Among the biggest tech levy victories: Minneapolis voters overwhelmingly backed a $20 million a year levy increase. That money will go toward technology upgrades, the district said, but it is also a strategic move to free up spending for general operations and minimize cuts to other programs and services.
“This is one important step in addressing our ongoing budget issues, and it is a major commitment to our students and investment in our schools,” Minneapolis Public Schools Superintendent Lisa Sayles-Adams said in a social media post on Wednesday.
Voters in Brooklyn Center, Shakopee, Burnsville and Robbinsdale also passed tech levies.
Rochester voters supported an operating levy that will bring $194 million in new funding over the next 10 years and save the district from making major budget cuts. It was the second attempt at a new tax levy in as many years after a referendum for nearly half this year’s request failed in 2023 by just over 300 votes.
Seven of the 13 districts with bond questions on the ballot secured voter approval.
In Northfield, voters approved all three questions, adding up to $121 million for upgrades, renovations and an addition to Northfield High School.

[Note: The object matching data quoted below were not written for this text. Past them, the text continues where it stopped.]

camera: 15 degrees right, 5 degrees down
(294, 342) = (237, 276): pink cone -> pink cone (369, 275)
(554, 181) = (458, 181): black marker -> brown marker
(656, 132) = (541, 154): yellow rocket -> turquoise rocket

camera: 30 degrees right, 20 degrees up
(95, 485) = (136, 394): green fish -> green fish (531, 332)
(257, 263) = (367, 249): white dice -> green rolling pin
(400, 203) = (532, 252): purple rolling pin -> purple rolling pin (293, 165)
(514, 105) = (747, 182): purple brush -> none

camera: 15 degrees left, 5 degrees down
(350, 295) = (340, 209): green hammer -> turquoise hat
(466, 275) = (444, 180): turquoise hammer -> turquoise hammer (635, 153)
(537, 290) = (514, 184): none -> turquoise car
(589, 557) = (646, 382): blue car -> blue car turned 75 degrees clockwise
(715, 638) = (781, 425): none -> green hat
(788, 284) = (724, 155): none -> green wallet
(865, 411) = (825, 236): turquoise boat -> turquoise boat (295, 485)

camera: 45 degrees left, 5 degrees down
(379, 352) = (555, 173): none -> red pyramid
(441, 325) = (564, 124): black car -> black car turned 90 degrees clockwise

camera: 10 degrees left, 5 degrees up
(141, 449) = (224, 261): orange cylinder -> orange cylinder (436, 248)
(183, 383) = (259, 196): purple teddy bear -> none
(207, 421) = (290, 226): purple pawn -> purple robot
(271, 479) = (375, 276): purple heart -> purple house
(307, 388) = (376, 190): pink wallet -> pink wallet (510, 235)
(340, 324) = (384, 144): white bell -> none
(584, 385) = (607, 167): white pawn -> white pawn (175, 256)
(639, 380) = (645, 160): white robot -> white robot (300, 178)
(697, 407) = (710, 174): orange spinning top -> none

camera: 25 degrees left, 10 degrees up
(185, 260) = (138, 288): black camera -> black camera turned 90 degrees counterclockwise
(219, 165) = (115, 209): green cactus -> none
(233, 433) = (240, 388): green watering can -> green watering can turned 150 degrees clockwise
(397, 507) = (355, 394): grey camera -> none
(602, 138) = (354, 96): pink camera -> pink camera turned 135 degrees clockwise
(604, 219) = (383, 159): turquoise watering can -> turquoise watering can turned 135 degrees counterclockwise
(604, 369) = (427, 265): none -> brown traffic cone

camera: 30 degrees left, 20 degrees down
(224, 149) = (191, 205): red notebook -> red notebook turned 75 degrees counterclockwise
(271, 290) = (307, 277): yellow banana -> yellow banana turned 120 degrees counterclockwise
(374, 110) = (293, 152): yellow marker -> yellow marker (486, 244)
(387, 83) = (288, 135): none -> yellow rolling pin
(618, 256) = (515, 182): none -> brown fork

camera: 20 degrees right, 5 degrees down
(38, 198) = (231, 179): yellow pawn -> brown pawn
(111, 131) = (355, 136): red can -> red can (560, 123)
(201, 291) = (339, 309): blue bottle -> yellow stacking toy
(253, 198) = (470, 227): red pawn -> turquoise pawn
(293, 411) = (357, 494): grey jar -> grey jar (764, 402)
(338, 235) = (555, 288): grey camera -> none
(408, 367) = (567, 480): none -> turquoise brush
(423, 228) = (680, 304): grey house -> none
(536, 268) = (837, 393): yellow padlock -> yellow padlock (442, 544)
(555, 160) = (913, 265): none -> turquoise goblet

“These high school facility improvements will positively benefit our students, educators, and the community as a whole,” Northfield Superintendent Matt Hillmann said in a statement Wednesday.
Hillman also thanked Carleton College for its pledge to give $2 million to the projects if voters approved the measures.
Two other requests for new schools failed. Voters in Blue Earth Area School District decided against a $66.8 million levy for a new elementary school. In Fergus Falls, most voters said no to a $48.8 million levy for a new school for grades 3-5.
“We do not have the annual operating revenue necessary to maintain our aging facilities,” said Fergus Falls Superintendent Jeff Drake, adding that the district will “continue to explore options to address our facilities challenges.”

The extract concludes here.